O Índice de Confiança do Consumidor, medido pela FGV, subiu 3,7 pontos em maio, atingindo 76,2 pontos. Com isso, os resultados de abril e maio recuperam 81% da queda sofrida em março, quando houve recrudescimento da pandemia.
Em médias móveis trimestrais, o índice continua em tendência negativa ao cair 0,6 ponto.

Reprodução/FGV
Em maio, a confiança dos consumidores manteve a tendência positiva observada no mês anterior. Houve ligeira melhora da percepção das famílias sobre o momento atual, que atingiu nível mínimo em março, e aumento das perspectivas em relação aos próximos meses.
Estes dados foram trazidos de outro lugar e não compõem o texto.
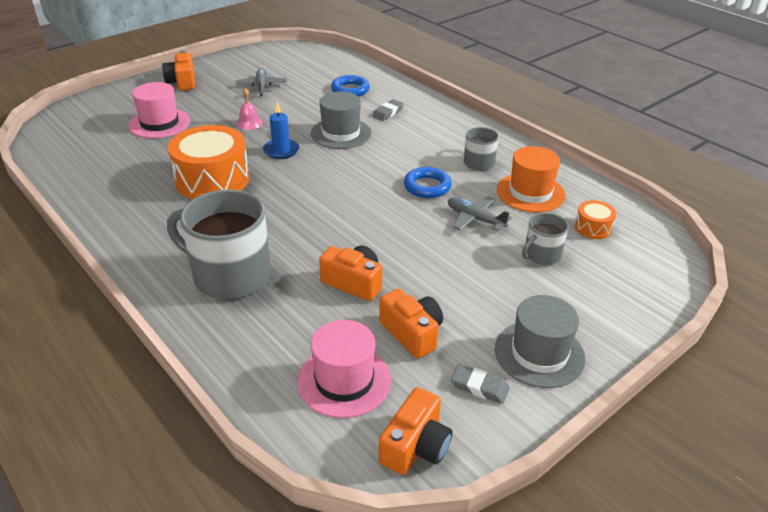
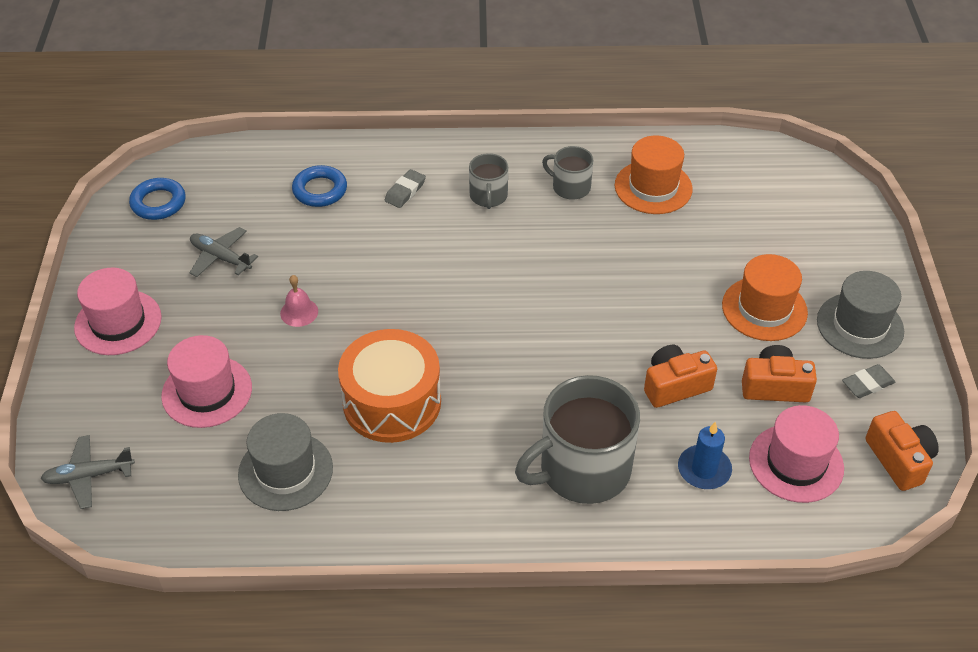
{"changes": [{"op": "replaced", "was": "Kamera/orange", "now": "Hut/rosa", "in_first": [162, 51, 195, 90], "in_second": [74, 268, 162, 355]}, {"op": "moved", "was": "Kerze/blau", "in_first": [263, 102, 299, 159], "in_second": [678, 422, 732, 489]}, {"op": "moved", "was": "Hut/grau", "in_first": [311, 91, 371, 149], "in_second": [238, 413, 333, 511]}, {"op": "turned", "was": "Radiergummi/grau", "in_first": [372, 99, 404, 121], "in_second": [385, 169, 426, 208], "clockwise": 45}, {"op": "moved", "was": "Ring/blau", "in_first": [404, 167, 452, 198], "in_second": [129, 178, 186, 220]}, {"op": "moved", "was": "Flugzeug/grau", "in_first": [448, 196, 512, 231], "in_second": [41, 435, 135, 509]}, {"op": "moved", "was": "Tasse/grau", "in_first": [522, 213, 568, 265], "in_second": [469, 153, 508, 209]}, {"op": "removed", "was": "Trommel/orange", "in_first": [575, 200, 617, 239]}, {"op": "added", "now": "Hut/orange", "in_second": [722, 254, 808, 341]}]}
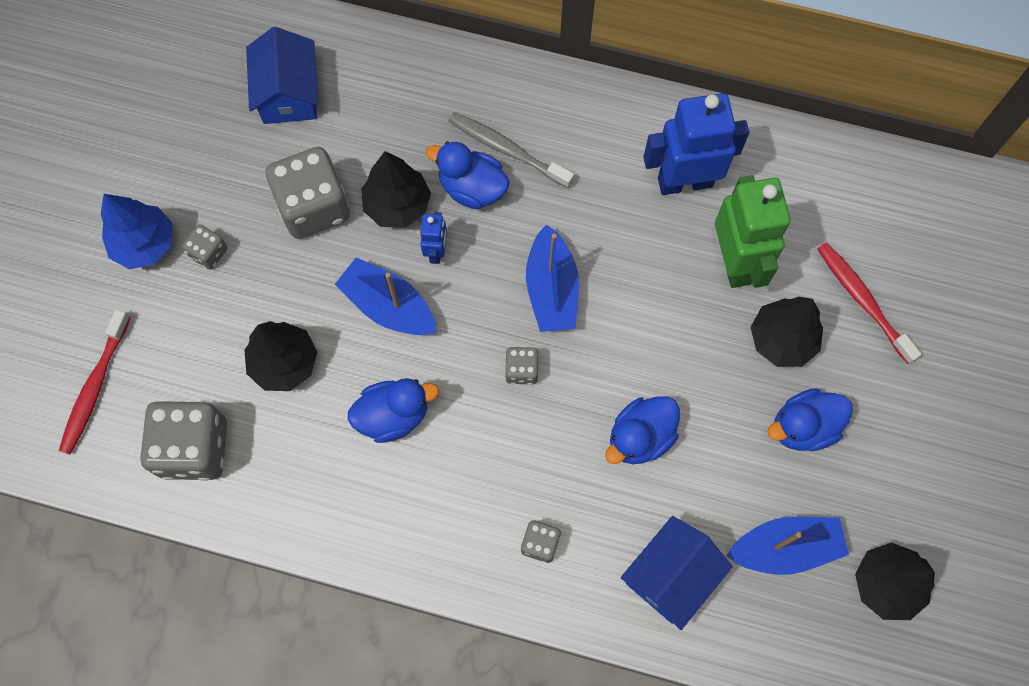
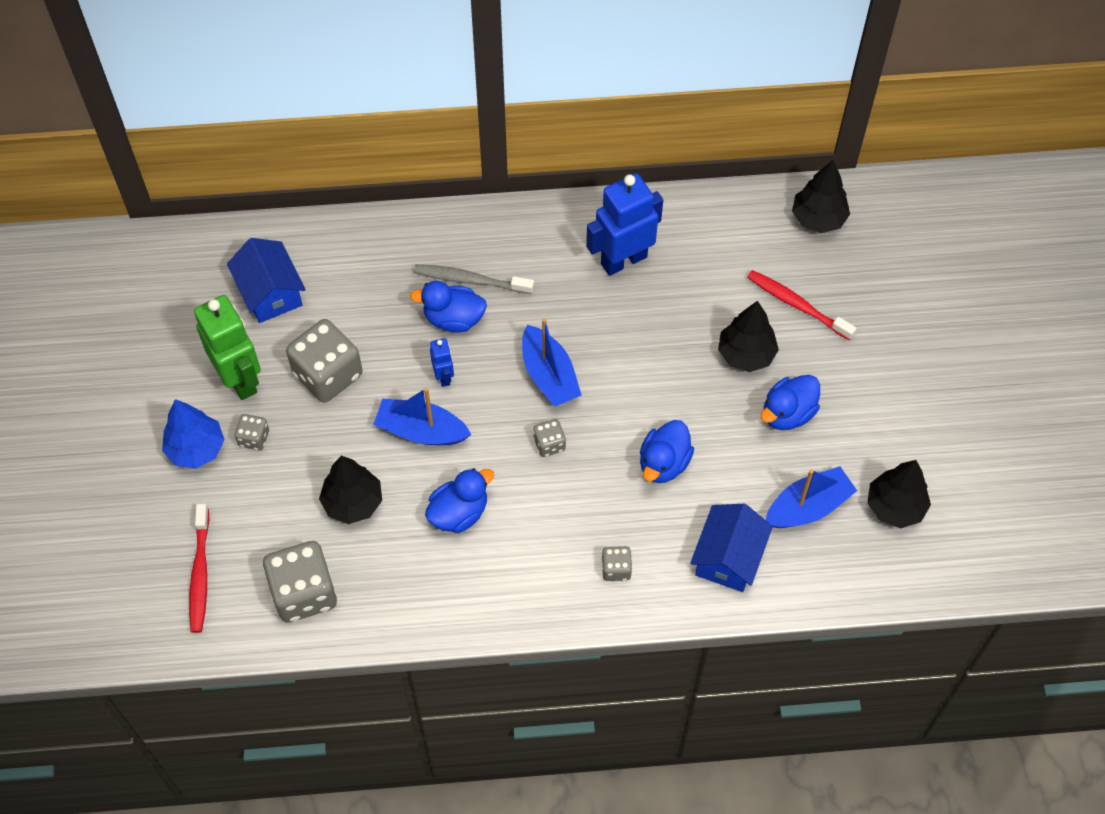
{"changes": [{"op": "moved", "was": "Baum/schwarz", "in_first": [361, 151, 431, 228], "in_second": [792, 160, 850, 233]}, {"op": "moved", "was": "Roboter/grün", "in_first": [715, 175, 791, 288], "in_second": [194, 295, 261, 400]}]}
O Índice de Situação Atual (ISA) subiu 4,2 pontos, para 68,7 pontos, enquanto o Índice de Expectativas (IE) cresceu 3,2 pontos, para 82,4 pontos.
“Apesar do resultado positivo desse mês ter sido disseminado por todas as classes de renda e capitais, observa-se que consumidores possuem patamares de confiança bastante distintos e a diferença entre classe de renda baixa e alta tem atingido patamares elevados desde o final do ano passado”, pondera a coordenadora da pesquisa, Viviane Seda Bittencourt.
A análise por faixas de renda revela melhora da confiança em todas as faixas de renda, com destaque para as famílias com renda entre R$ 2.100,01 e R$ 4.800, cujo indicador aumentou 7,8 pontos para 69,2 pontos, nível ainda considerado baixo em termos históricos.
Entre fevereiro e abril, o índice caiu 12,5 pontos para essa faixa de renda, portanto, o aumento observado em maio representa recuperação de 62,4% da queda sofrida.